A groundbreaking project that secured land rights for thousands of indigenous people in India won a top global prize on Monday, highlighting the difficulties that lower-caste communities face in claiming land despite laws in place to benefit them.
The project, which began in 2000 and is run by human rights group ActionAid India, with Indian non-profits Koraga Federation and Samagra Grameena Ashrama, was named a gold prize winner at the World Habitat Awards for its work with the Koraga tribe and nine other indigenous communities in southern Karnataka state.
It helped secure thousands of hectares of land for the communities, and assisted nearly 20,000 people to access state grants to build homes, according to a statement from the global charity World Habitat.

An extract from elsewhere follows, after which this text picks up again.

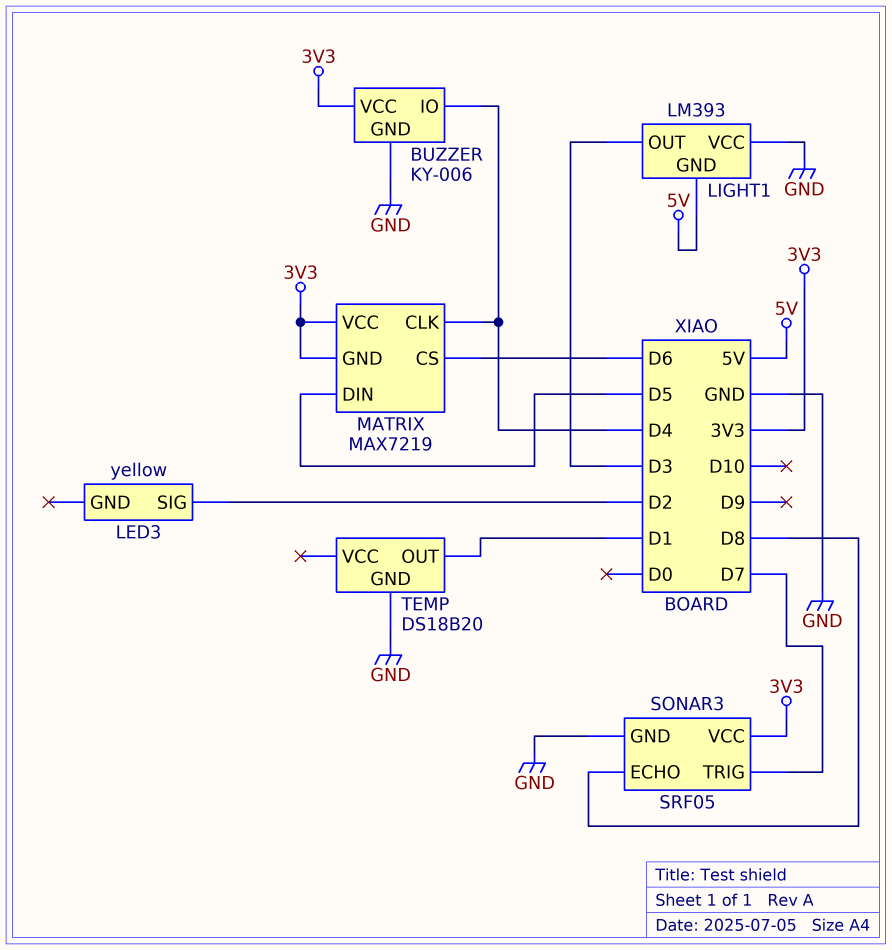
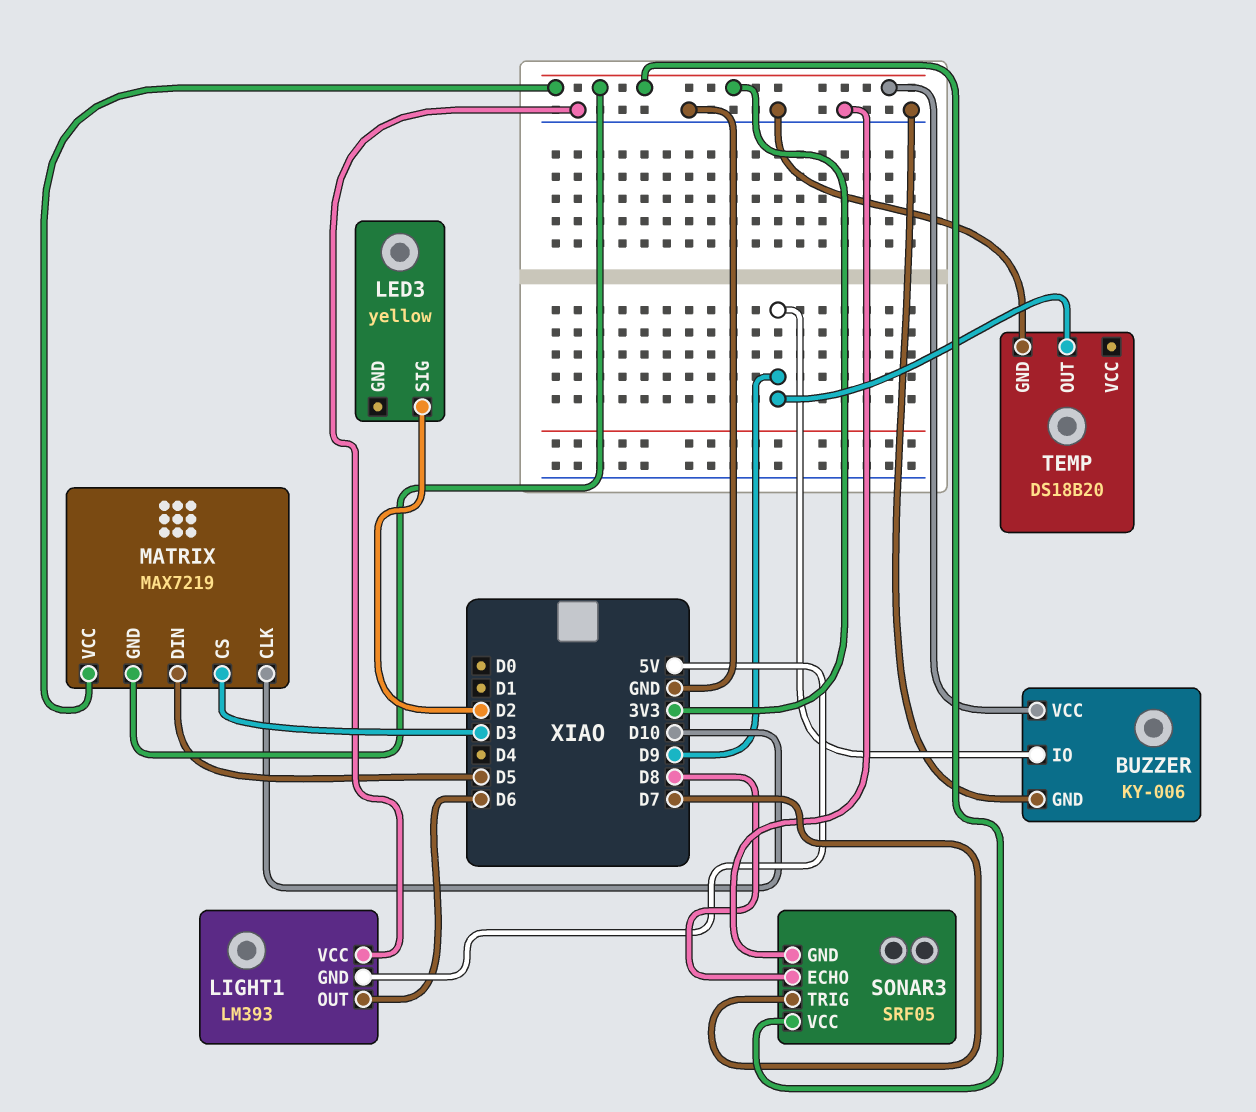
BUZZER pin IO: D4 -> D9
LIGHT1 pin OUT: D3 -> D6
MATRIX pin CLK: D4 -> D10
MATRIX pin CS: D6 -> D3
TEMP pin OUT: D1 -> D9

While indigenous people in India are entitled to state and federal welfare schemes, entrenched caste bias and a lack of awareness had denied the communities their rights, said Nandini Krishnaswamy, a regional manager at ActionAid India.
“Land is essential to their identity, their tradition and their livelihoods. Yet they have historically been marginalised and denied land despite enabling laws because of a lack of political will and hostility from upper-caste people,” she said.

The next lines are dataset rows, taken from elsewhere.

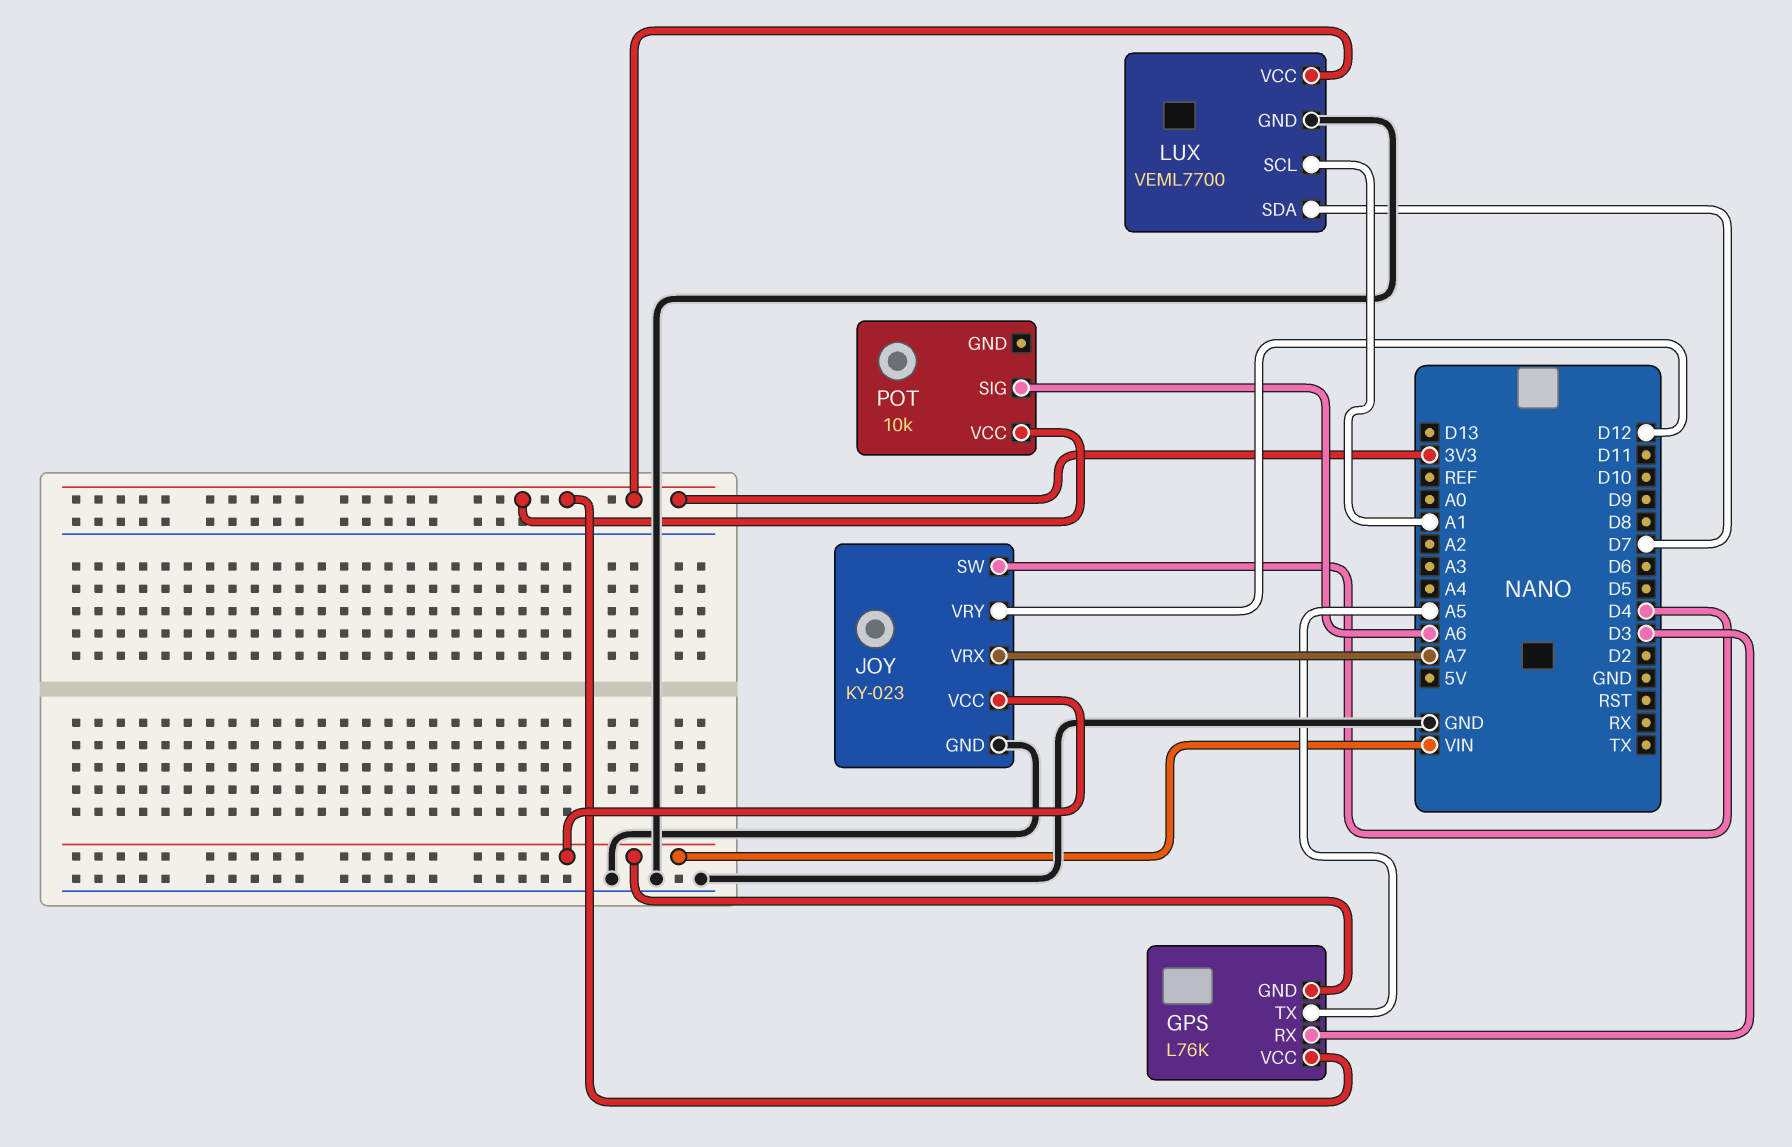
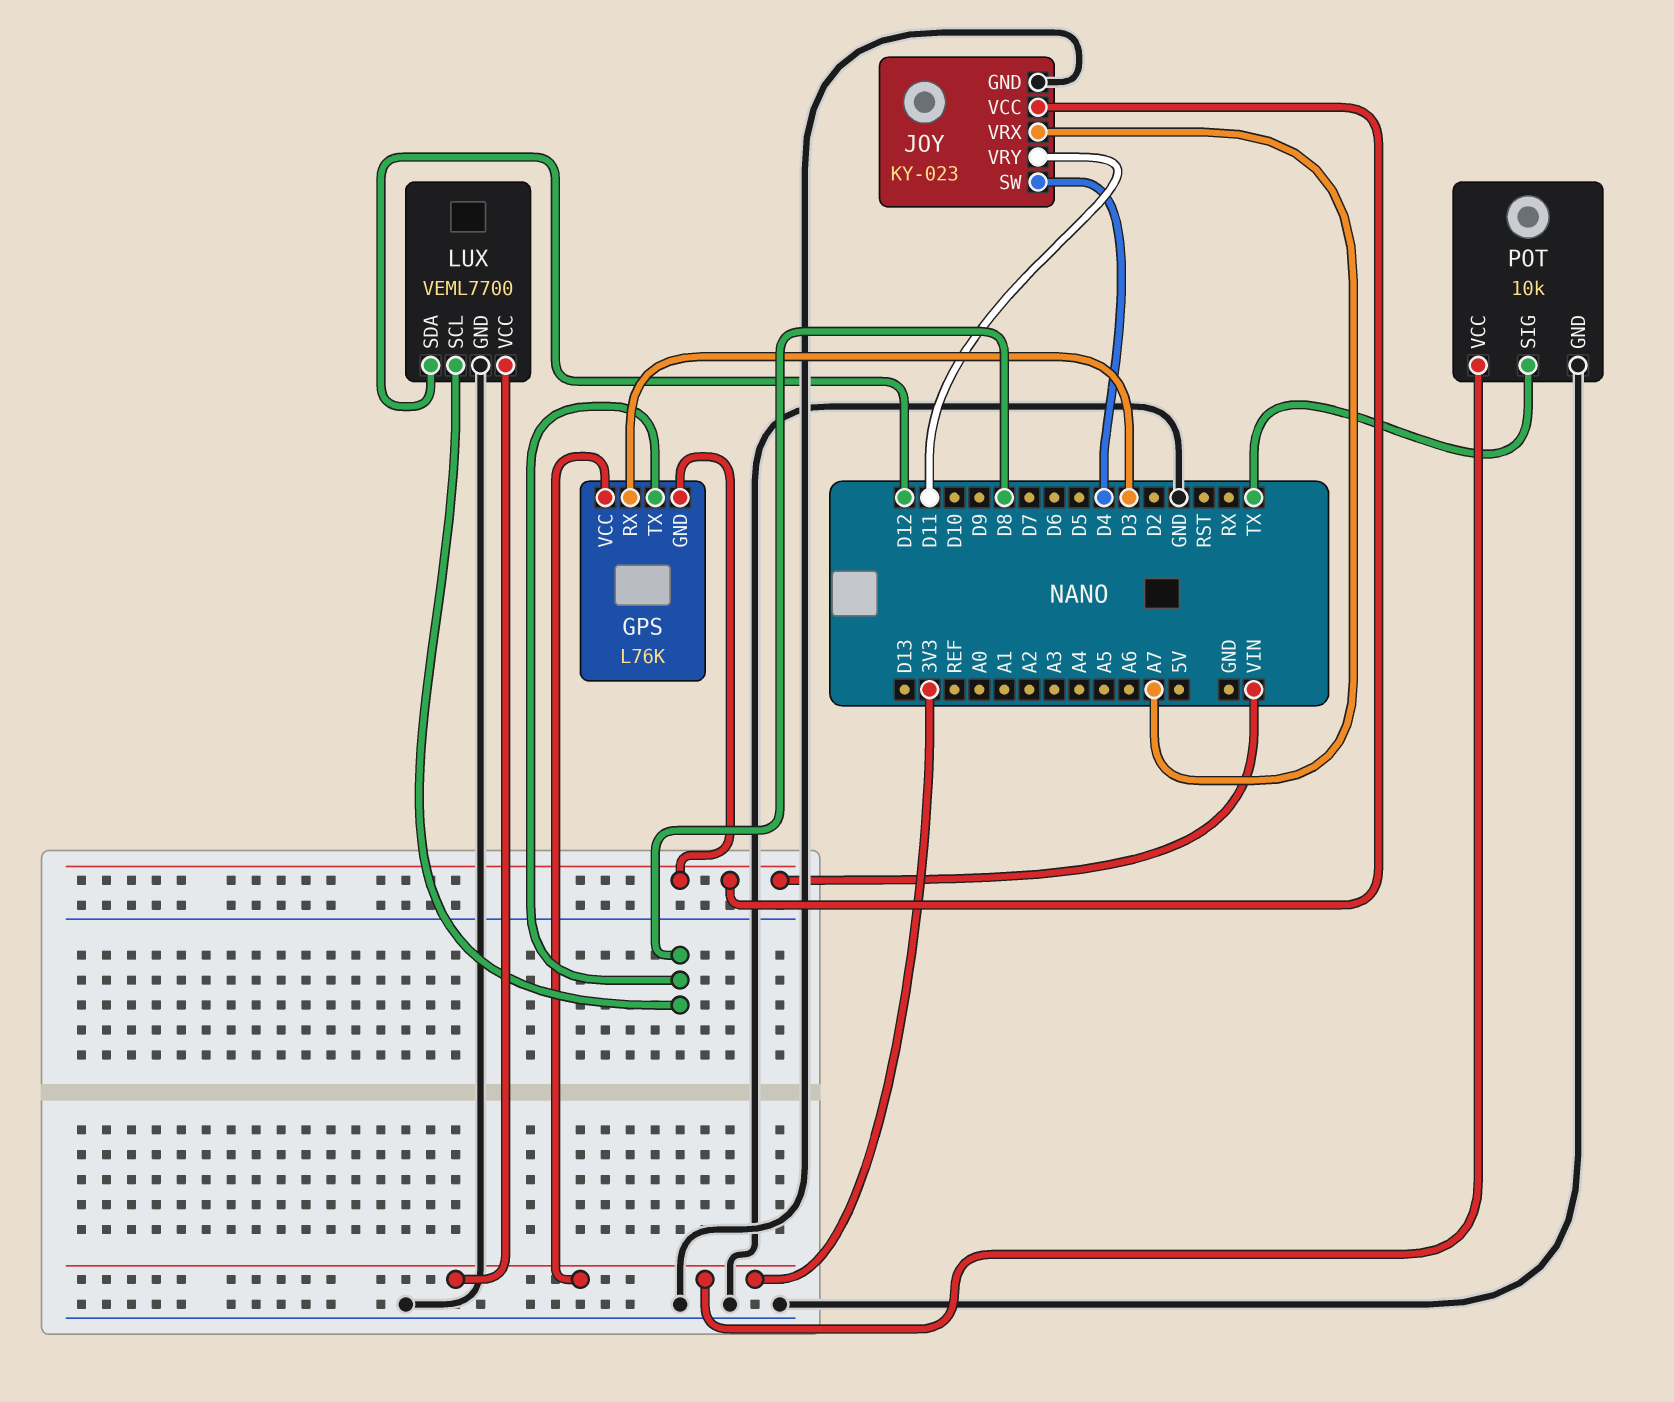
GPS pin TX: A5 -> D8
JOY pin VRY: D12 -> D11
LUX pin SCL: A1 -> D8
LUX pin SDA: D7 -> D12
POT pin GND: none -> GND
POT pin SIG: A6 -> TX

“By asserting their right to land and housing they also gained access to education, food security and health, and can live with dignity,” she told the Thomson Reuters Foundation.
India banned caste-based discrimination in 1955 but centuries-old attitudes persist – with more than half the country’s lower-caste population landless, census data showed.

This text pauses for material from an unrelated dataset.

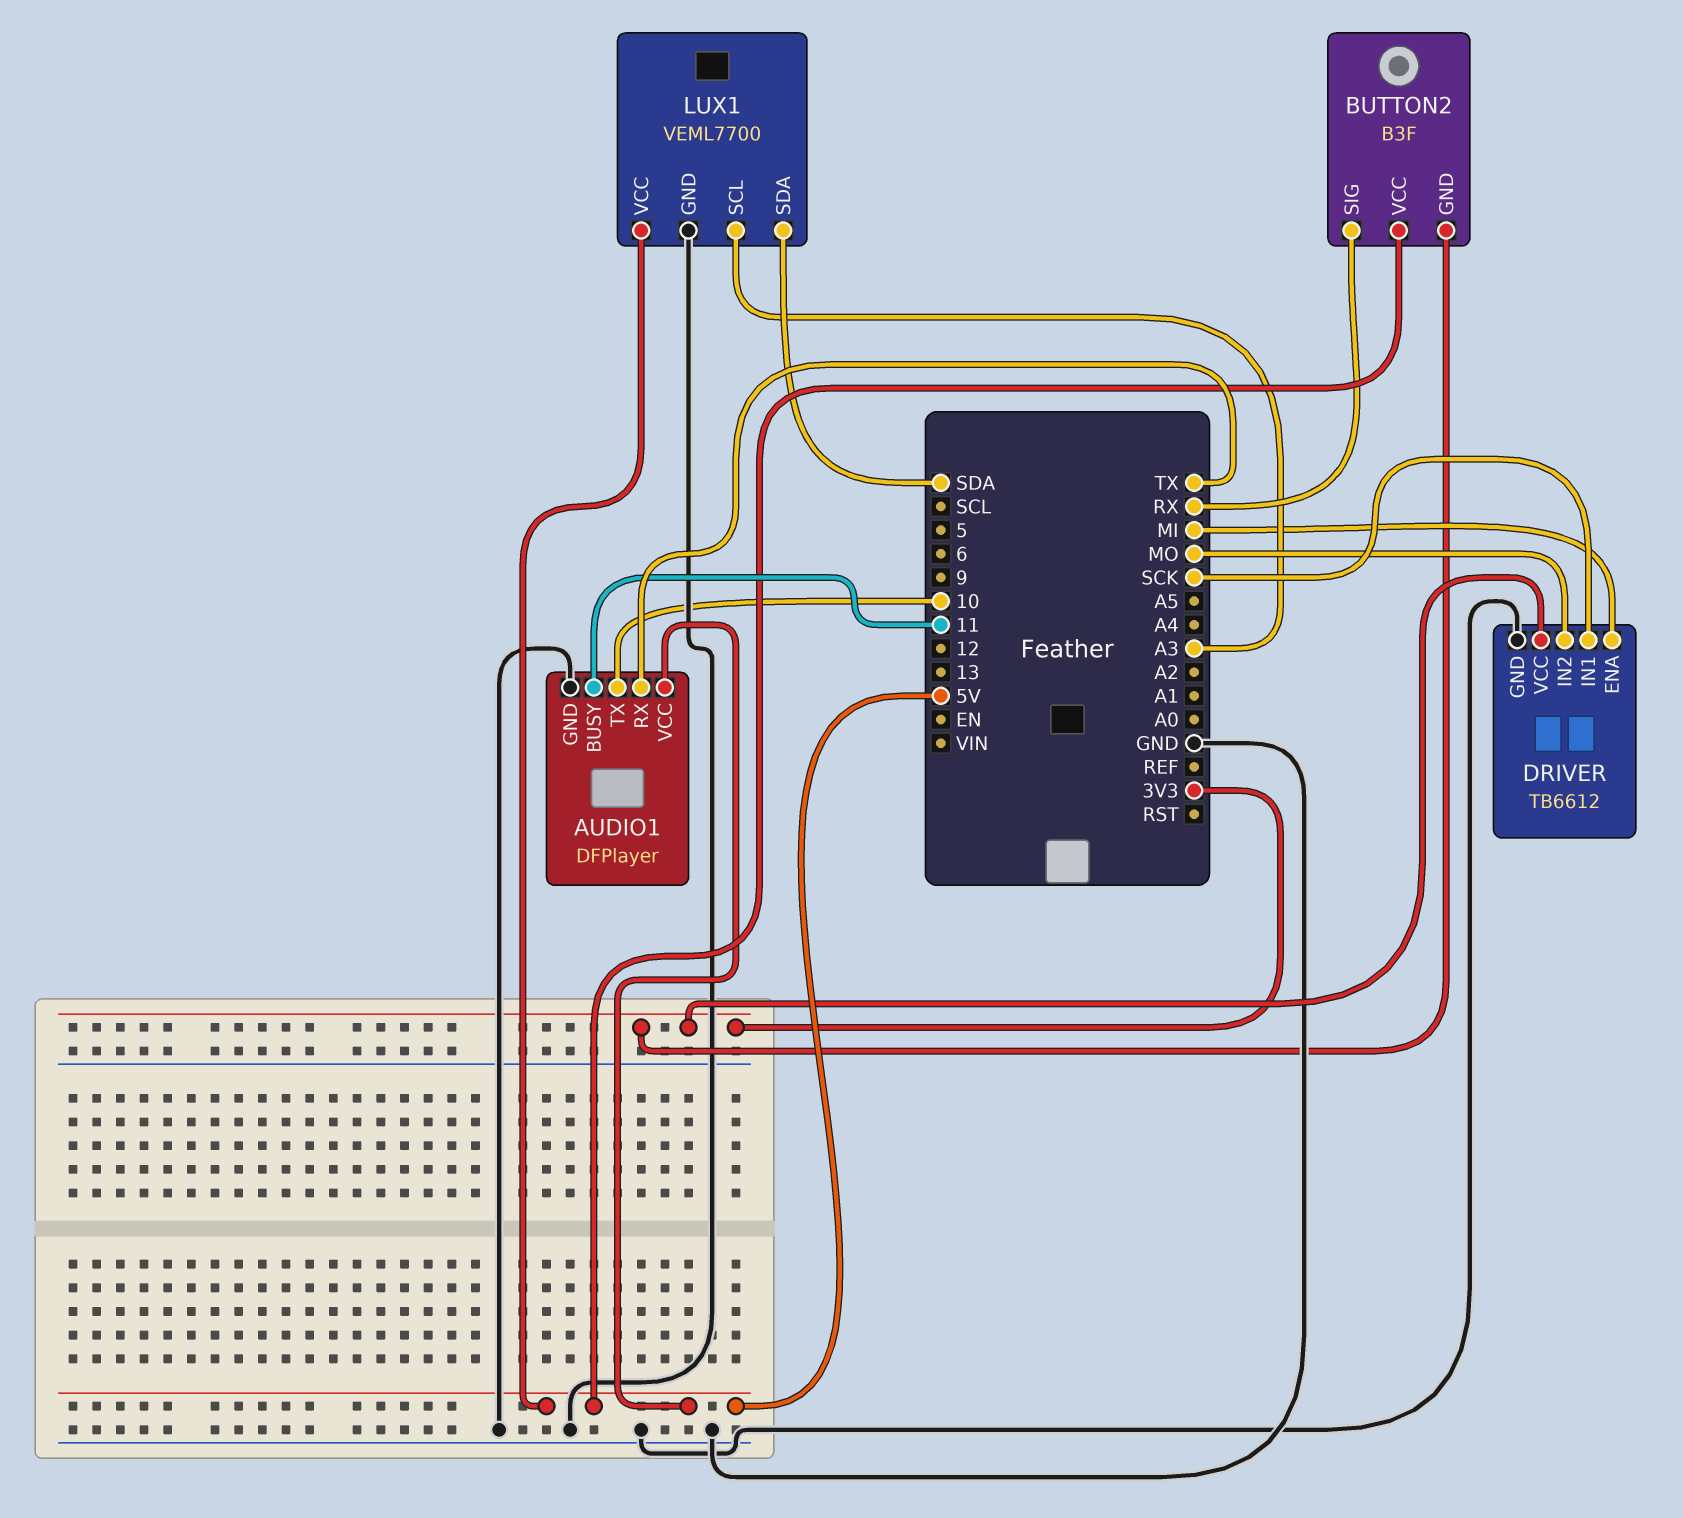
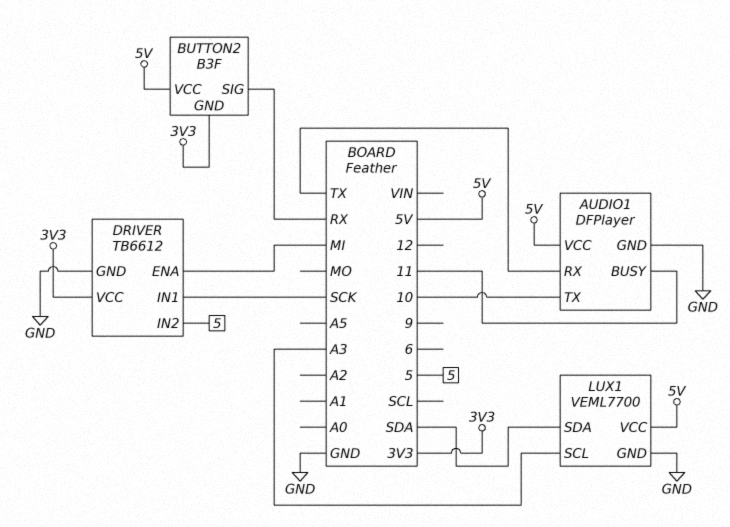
DRIVER pin IN2: MO -> 5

India‘s 104 million tribal people – also known as Adivasis, or “original inhabitants” – make up less than 10% of the population, and are among its most impoverished.
While several Indian states have laws to give them land, few have done so, according to land rights activists and leaders.
Besides applying for state grants, the ActionAid project also helped more than 2,500 families get land under the Forest Rights Act, which aimed to improve the lives of tribal people by recognising their right to inhabit and live off forest land.
Many states have been slow to implement the law.
The project highlighted the need for a “multifaceted approach” to the issue of the right to housing, said Leilani Farha, the United Nations Special Rapporteur on the right to adequate housing, and a judge on the awards.
“This project truly demonstrates the centrality of the right to housing to health, dignity and security,” she said.
A project in Spain’s Catalonia region that renovated empty homes for people hurt by a lack of affordable housing also won a gold prize. The two winners will receive 10,000 pounds each.
Established in 1985, the World Habitat Awards are organised by World Habitat and U.N.-Habitat, the settlements agency.